Piyush Goyal meets Ernst & Young CEO, discusses India's role in global supply chains
New Delhi, June 10
Union Minister Piyush Goyal held a meeting with Janet Truncale, Global Chair and CEO of Ernst & Young, to discuss India's growing role in global supply chains and the expanding opportunities in Global Capability Centres.
He said the discussions also covered investment opportunities in India, noting the country's strong economic growth momentum and its emergence as a preferred global investment destination.
In a post on X on Tuesday, Goyal wrote, "Held a meeting with Ms Janet Truncale, Global Chair & CEO of EY. Exchanged views on India's consistently growing role in global supply chains & opportunities regarding Global Capability Centres (GCCs)."
"Also discussed investment avenues, given India's strong economic growth momentum & emergence as a preferred global investment destination," the post read.
Earlier on Monday, Goyal expressed strong confidence in India's pharmaceutical sector, saying the country's USD 60 billion pharmaceutical Industry is poised to double in the next five years, while addressing the Pharmaceutical Export Promotion Council's Global Ambassadors Meet on the sidelines of IPHEX 2025, the 12th edition of India's premier pharma and healthcare exhibition.
He outlined three pillars defining India's pharmaceutical strength.
First, trust. India has aligned its Good Manufacturing Practices framework with global benchmarks, produces 65-70% of the World Health Organisation's vaccine requirements, and hosts the largest number of US FDA-approved plants of any country in the world. Ten out of 25 global generic companies operate out of India.
Second, innovation. Patent filings have nearly doubled in recent years. The government has launched Biopharma Shakti to encourage domestic pharmaceutical innovation and has committed a USD 10 billion fund to support innovation accross sector, including pharma. Goyal noted that due to India's significantly lower cost of operations, this investment carries the effective weight of roughly $100 billion in a country like Switzerland.

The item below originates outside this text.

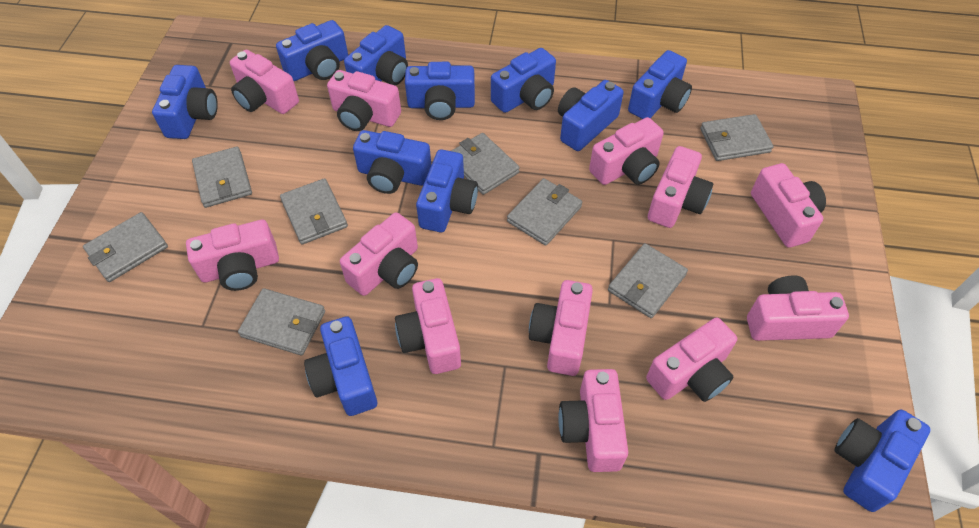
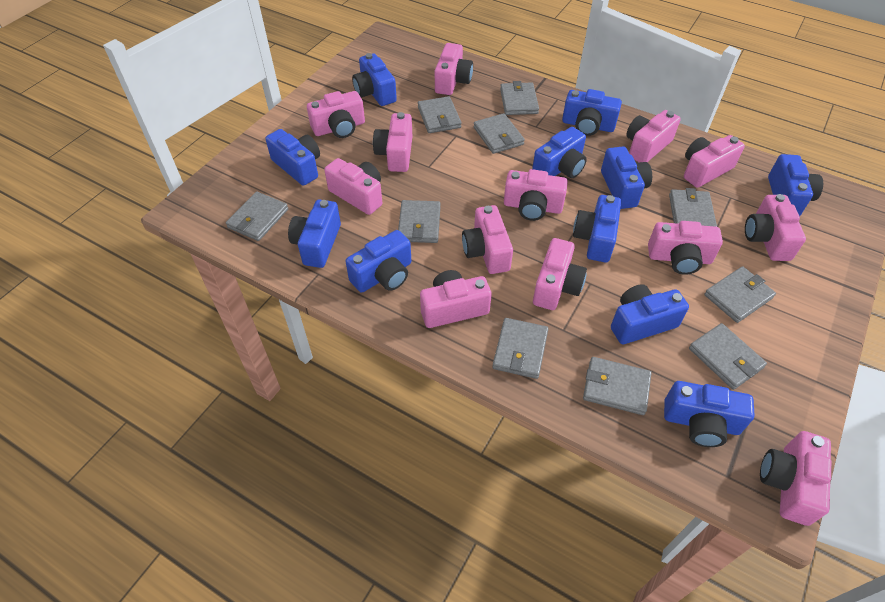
grey wallet: 8 -> 10
pink camera: 12 -> 13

"You can probably get the same talent at one-tenth the price in India, and serve global innovation needs from here," he said.
— ANI
Reader Comments
Very encouraging! The "one-tenth the price" for talent is both a strength and a challenge — we need to ensure wages rise proportionally with profits. But if we can maintain quality and innovation, India really can lead.
Interesting to see the Minister engaging with global firms like EY. The pharmaceutical data points are impressive — 65-70% of WHO vaccine needs is huge. But we also need to ensure our domestic healthcare system benefits from this growth, not just exports.
Good news for job seekers! As someone working in tech, I see GCC opportunities booming. But the $10 billion innovation fund needs to be implemented transparently — we don't want it stuck in red tape. Still, positive direction overall. 💪
Impressive stats on US FDA-approved plants — that builds real trust. But India's cost advantage shouldn't mean exploiting talent. Hope the government balances low costs with fair wages and labor rights. Global investors notice that too.
Finally, some concrete global recognition! The pharma sector doubling in 5 years is ambitious but achievable if we fix regulatory bottlenecks. And the fact that 10 of the top 25 generic companies are Indian — that's our real strength. Proud moment!